Draper Congratulates Sara Seager, Exoplanet Expert, for MacArthur Fellowship
Cambridge, MA (PRWEB) September 27, 2013 -- Draper Laboratory congratulates Sara Seager, an MIT professor who collaborated with the Lab on the development of a tiny spacecraft that could hunt for exoplanets, for her inclusion with the 2013 class of MacArthur Fellows.
Draper collaborated with Seager, an astrophysicist and planetary scientist, on the development of ExoPlanetSat, a cubesat just 10 centimeters tall, 10cm wide and 30cm long, that could look for planets that orbit stars other than the sun. ExoPlanetSat could enable NASA to dedicate relatively inexpensive assets to stare at a single star for long periods of time to look for transits – decreases in brightness that suggest a previously unmapped Earth-like planet passed between the viewer and the star.
Draper contributed expertise in optics, guidance, navigation and control technology to develop an arc-second (1/3600th of a degree) class pointing and stabilization system for ExoPlanetSat. The Lab also contributed funding to Seager’s work with MIT students to design the spacecraft’s platform, or bus.

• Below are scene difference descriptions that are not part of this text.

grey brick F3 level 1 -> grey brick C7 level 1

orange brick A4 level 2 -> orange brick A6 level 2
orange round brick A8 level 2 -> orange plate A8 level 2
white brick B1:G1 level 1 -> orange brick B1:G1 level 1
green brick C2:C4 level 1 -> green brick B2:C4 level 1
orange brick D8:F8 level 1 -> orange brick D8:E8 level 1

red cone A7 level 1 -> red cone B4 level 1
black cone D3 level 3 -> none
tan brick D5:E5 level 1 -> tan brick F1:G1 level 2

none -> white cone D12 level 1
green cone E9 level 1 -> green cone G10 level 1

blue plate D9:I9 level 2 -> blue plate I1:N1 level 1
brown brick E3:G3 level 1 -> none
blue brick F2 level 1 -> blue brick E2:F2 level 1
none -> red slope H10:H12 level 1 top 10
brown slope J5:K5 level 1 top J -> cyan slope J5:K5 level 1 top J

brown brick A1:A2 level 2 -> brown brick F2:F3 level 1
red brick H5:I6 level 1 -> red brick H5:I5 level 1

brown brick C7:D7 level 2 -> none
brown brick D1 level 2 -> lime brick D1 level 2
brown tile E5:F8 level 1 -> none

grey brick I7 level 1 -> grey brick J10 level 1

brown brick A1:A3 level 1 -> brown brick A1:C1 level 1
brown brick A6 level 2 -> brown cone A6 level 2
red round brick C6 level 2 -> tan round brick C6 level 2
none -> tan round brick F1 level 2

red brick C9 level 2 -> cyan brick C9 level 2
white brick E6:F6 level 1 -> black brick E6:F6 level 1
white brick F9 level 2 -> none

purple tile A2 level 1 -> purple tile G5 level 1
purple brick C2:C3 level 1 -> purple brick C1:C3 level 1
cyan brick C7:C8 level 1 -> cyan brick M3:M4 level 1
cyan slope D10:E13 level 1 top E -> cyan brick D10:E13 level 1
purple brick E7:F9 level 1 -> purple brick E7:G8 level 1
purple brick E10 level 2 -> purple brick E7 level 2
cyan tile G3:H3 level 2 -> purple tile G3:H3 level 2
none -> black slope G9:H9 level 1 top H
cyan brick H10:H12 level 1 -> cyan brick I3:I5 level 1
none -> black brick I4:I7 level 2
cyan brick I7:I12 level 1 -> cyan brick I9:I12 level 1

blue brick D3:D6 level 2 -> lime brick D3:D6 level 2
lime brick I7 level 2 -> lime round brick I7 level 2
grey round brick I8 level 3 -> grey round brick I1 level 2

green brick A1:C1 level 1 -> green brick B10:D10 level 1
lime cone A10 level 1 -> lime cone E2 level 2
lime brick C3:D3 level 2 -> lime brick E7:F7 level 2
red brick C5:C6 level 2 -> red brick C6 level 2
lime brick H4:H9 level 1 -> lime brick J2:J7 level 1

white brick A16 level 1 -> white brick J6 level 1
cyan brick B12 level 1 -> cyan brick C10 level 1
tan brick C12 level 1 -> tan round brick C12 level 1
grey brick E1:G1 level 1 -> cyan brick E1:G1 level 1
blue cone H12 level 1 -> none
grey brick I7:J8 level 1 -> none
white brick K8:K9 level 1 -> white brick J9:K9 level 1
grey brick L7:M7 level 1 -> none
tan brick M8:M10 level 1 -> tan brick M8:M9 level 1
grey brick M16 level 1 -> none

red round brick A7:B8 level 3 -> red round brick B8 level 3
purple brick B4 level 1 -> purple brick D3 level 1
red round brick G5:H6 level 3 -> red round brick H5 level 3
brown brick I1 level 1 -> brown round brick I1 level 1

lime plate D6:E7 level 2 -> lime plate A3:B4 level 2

In a Sept. 24 news release, the MacArthur Foundation credits Seager with “quickly advancing a subfield initially viewed with skepticism by the scientific community,” and hailed ExoPlanetSat for its potential to “open up a new avenue for wide-ranging space exploration.”
Draper Laboratory
Draper Laboratory, which celebrates 80 years of service to the nation in 2013, is a not-for-profit, engineering research and development organization dedicated to solving critical national problems in national security, space systems, biomedical systems, and energy. Core capabilities include guidance, navigation and control; miniature low power systems; highly reliable complex systems; information and decision systems; autonomous systems; biomedical and chemical systems; and secure networks and communications.